Da storica linea ferroviaria a metro ad alta frequenza: il salto di Circumetnea

Riqualificata da governo siciliano e Ue, oggi è al centro della campagna “L’Europa nella mia regione”. E i numeri sono destinati a crescere

Da storica linea ferroviaria a metro ad alta frequenza: il salto di Circumetnea

Un importante salto di qualità, in un’ottica di innovazione e integrazione tra città e territorio. La metropolitana di Catania è il risultato dell’alleanza tra Regione siciliana e Unione europea, oggi al centro della campagna “L’Europa nella mia regione”. L’iniziativa viaggia lungo il vecchio continente per mettere in luce il valore di progetti altamente simbolici e finanziati con il contributo dei fondi europei. La campagna avrà luogo dal 14 ottobre al 14 novembre interessa tutto il territorio regionale.

Sviluppata a partire dalla vecchia Ferrovia Circumetnea, la metropolitana di Catania rappresenta oggi un grande passo avanti nel sistema di trasporti dell’area, agevolando ogni anno gli spostamenti di milioni di studenti, lavoratori e turisti.
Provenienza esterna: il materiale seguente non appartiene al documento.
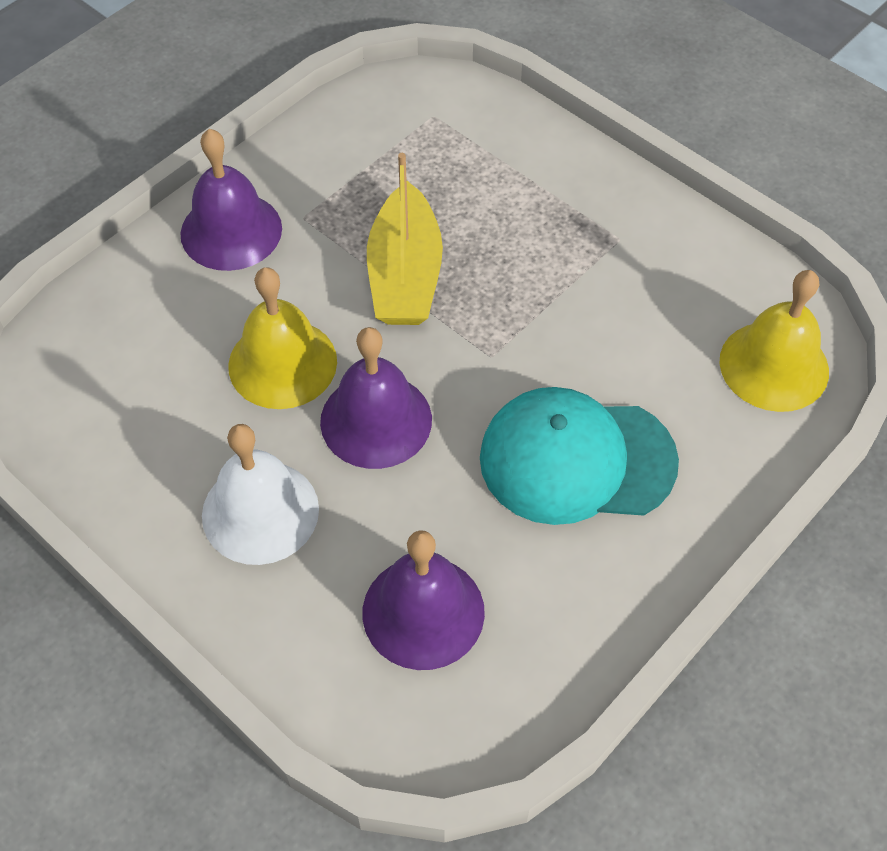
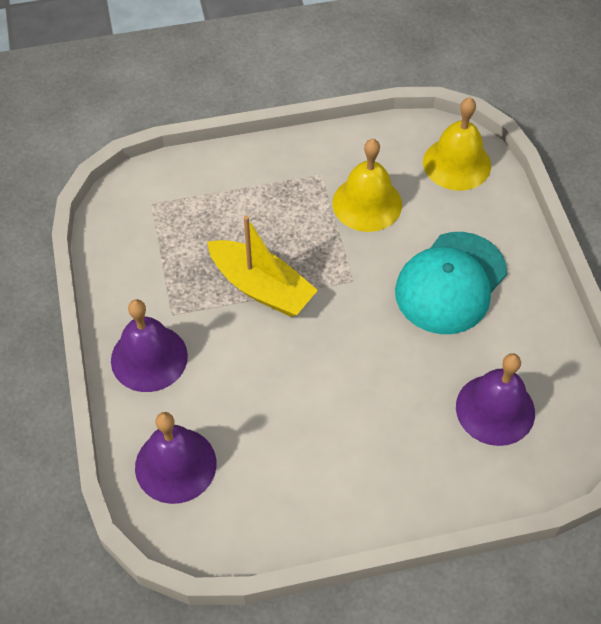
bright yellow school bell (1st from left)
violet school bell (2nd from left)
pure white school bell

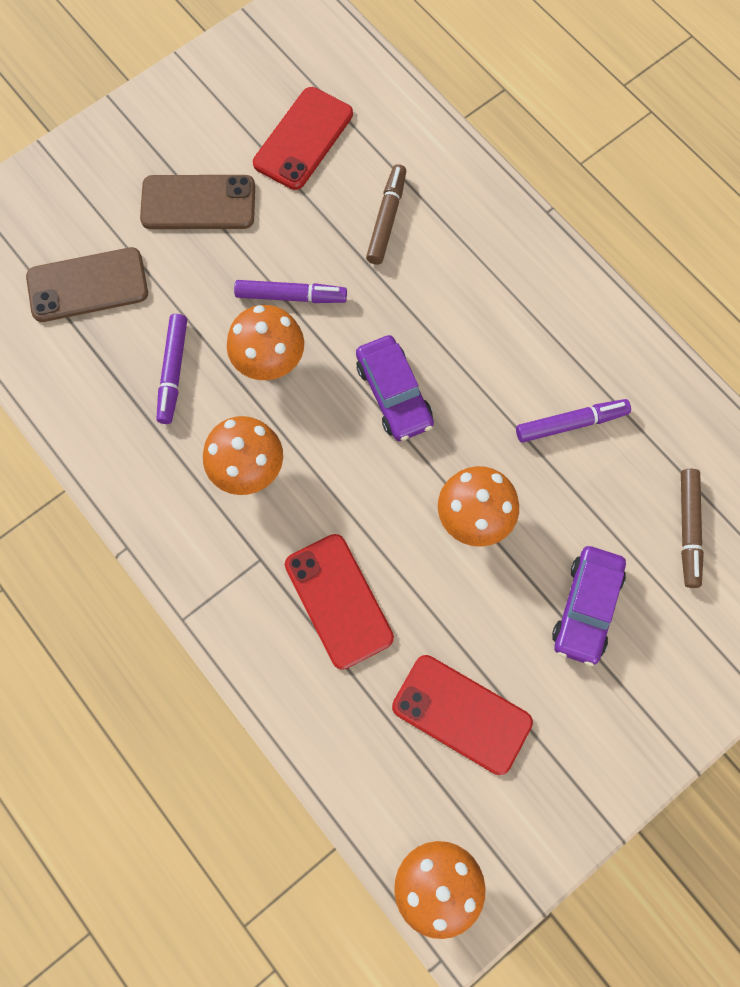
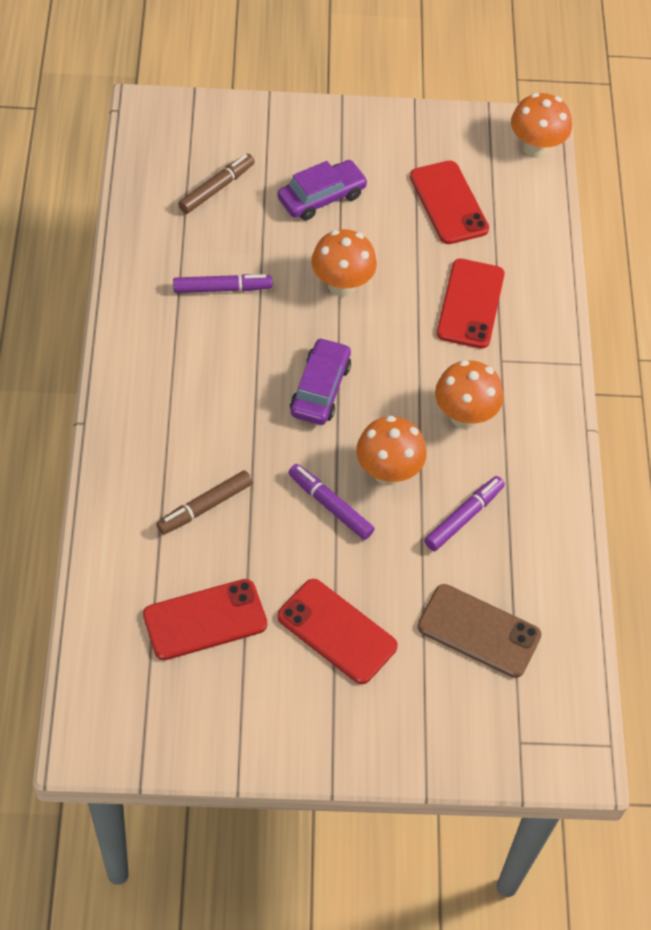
crimson phone (2nd from left)
violet marker pen (1st from left)

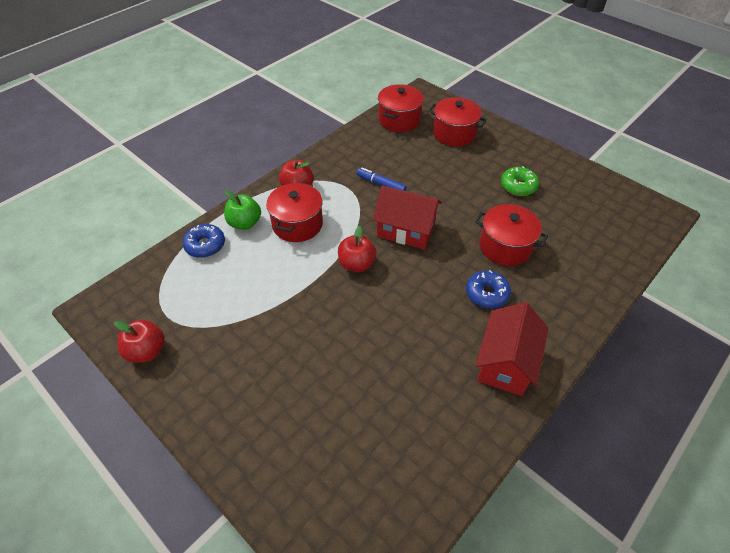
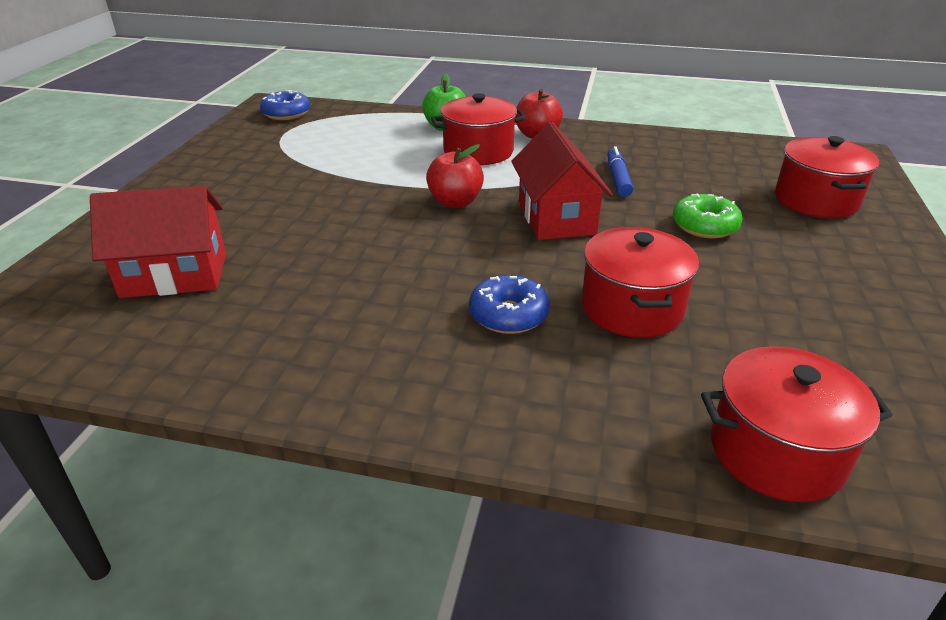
crimson pot (3rd from left)
emerald donut
royal blue donut (1st from left)
crimson cottage (1st from left)
crimson apple fruit (1st from left in the first image)

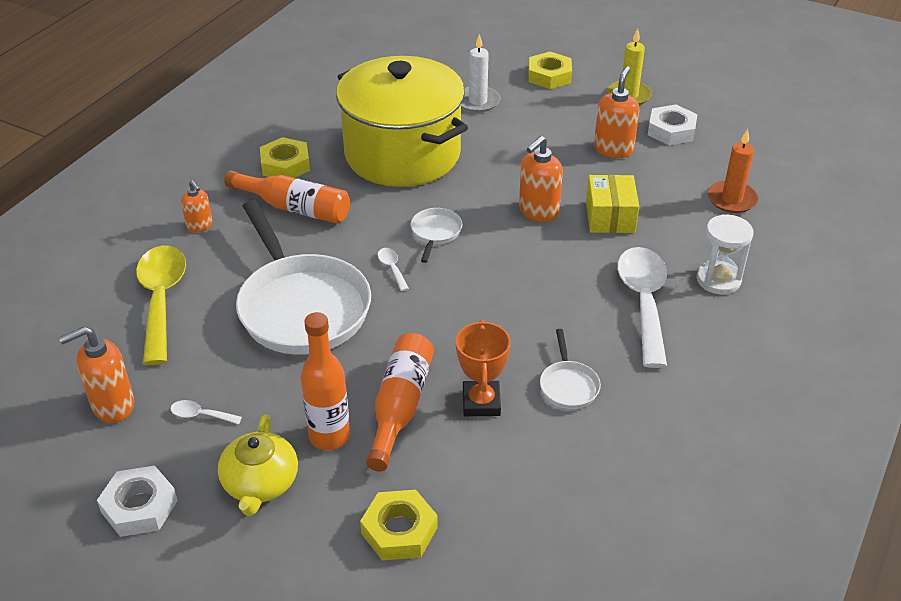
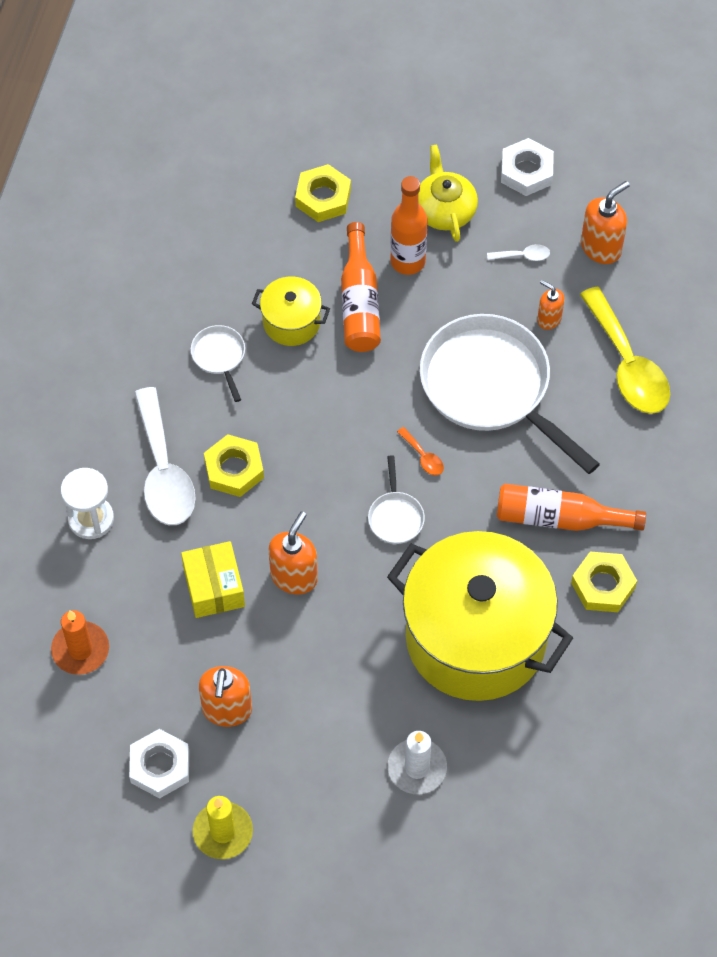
bright yellow nut (1st from left)
orange soap pump (3rd from left)
orange teaspoon
bright yellow pot (1st from left)

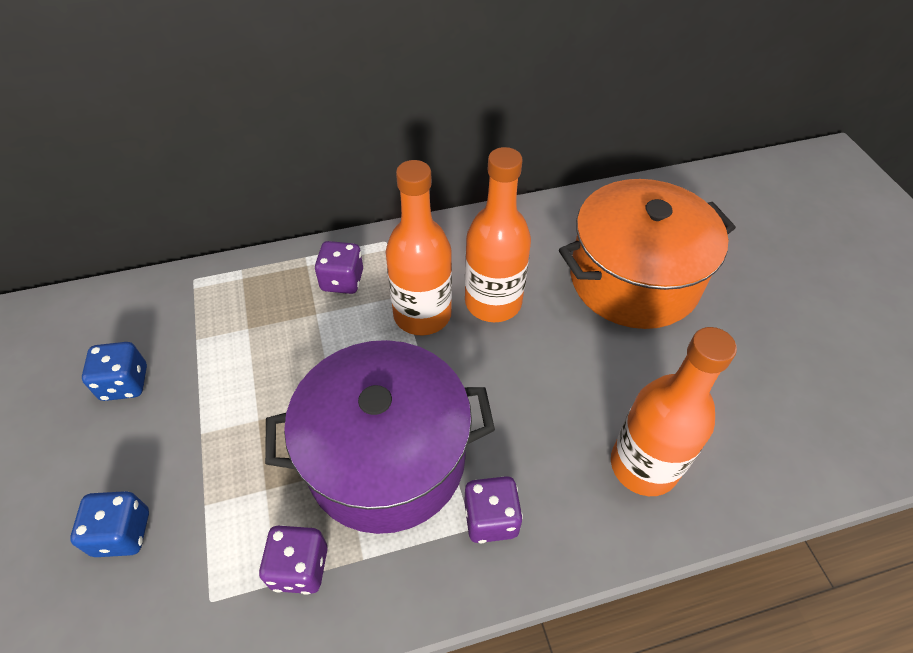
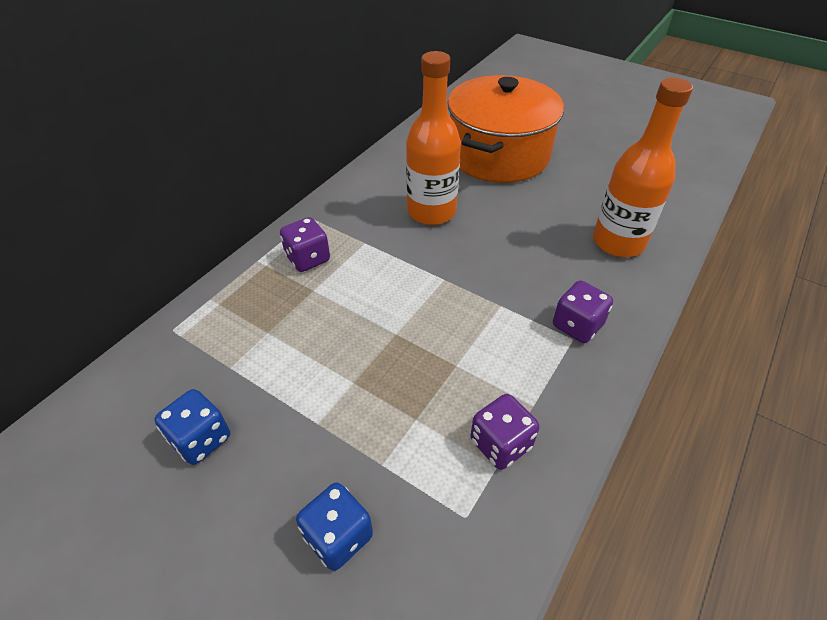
orange flask (1st from left in the first image)
violet pot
Nata nel lontano 1890, già dagli anni 80 la Ferrovia Circumetnea è stata inserita in un programma di ammodernamento che dai primi anni 2000 conta su una forte collaborazione tra Regione siciliana e Unione europea. Investimenti e progetti negli anni hanno trasformato la vecchia linea di superficie a scartamento ridotto in quella che oggi è una linea metropolitana ad alta capacità ed elevata frequenza. Da 600 mila viaggiatori all’anno a più di 5 milioni di viaggiatori registrati nel 2018: un risultato ottenuto soprattutto grazie alla realizzazione delle tratte da Stesicoro a Nesima.

Ma si tratta di numeri destinati a salire: con la prossima programmazione si prevede di completare il collegamento Misterbianco-Paternò, per 47 chilometri di tratta, bacino di traffico di quasi 1 milione di abitanti.

Infine, obiettivo ultimo del progetto, è collegare entro il 2023 il centro storico di Catania con le aree ad ovest e a sud della città, fino all’aeroporto Fontanarossa, aprendo una nuova fondamentale via d’accesso all’importante aeroporto siciliano.

Forte di questi presupposti, la campagna “L’Europa nella mia regione” si propone di valorizzare i progressi realizzati agli occhi dei cittadini e allo stesso tempo promuovere in chiave turistica e non solo l’area catanese.

Tratto distintivo della campagna, che interessa tutta la regione, sarà il totem interattivo, collocato a Catania a piazza Stesicoro, che permetterà a cittadini e turisti di immortalare e condividere, anche sui social, la propria visita alla città. Inoltre la campagna integrata prevede cartellonistica nell’area catanese e nelle province siciliane e un’azione di promozione digitale e sui social media.

Dall’inizio degli anni 2000 la Ferrovia Circumetnea si avvale della collaborazione con la Regione siciliana. I lavori sono realizzati con il Fondo europeo di sviluppo regionale (Fesr) a partire dalla programmazione 2000-2006, poi 2007-2013 e infine con la tratta Stesicoro-Aeroporto nel 2014-2020. Per i lavori finanziati dal Po Fesr 2014-2020 è previsto un contributo complessivo massimo di 478 milioni di euro.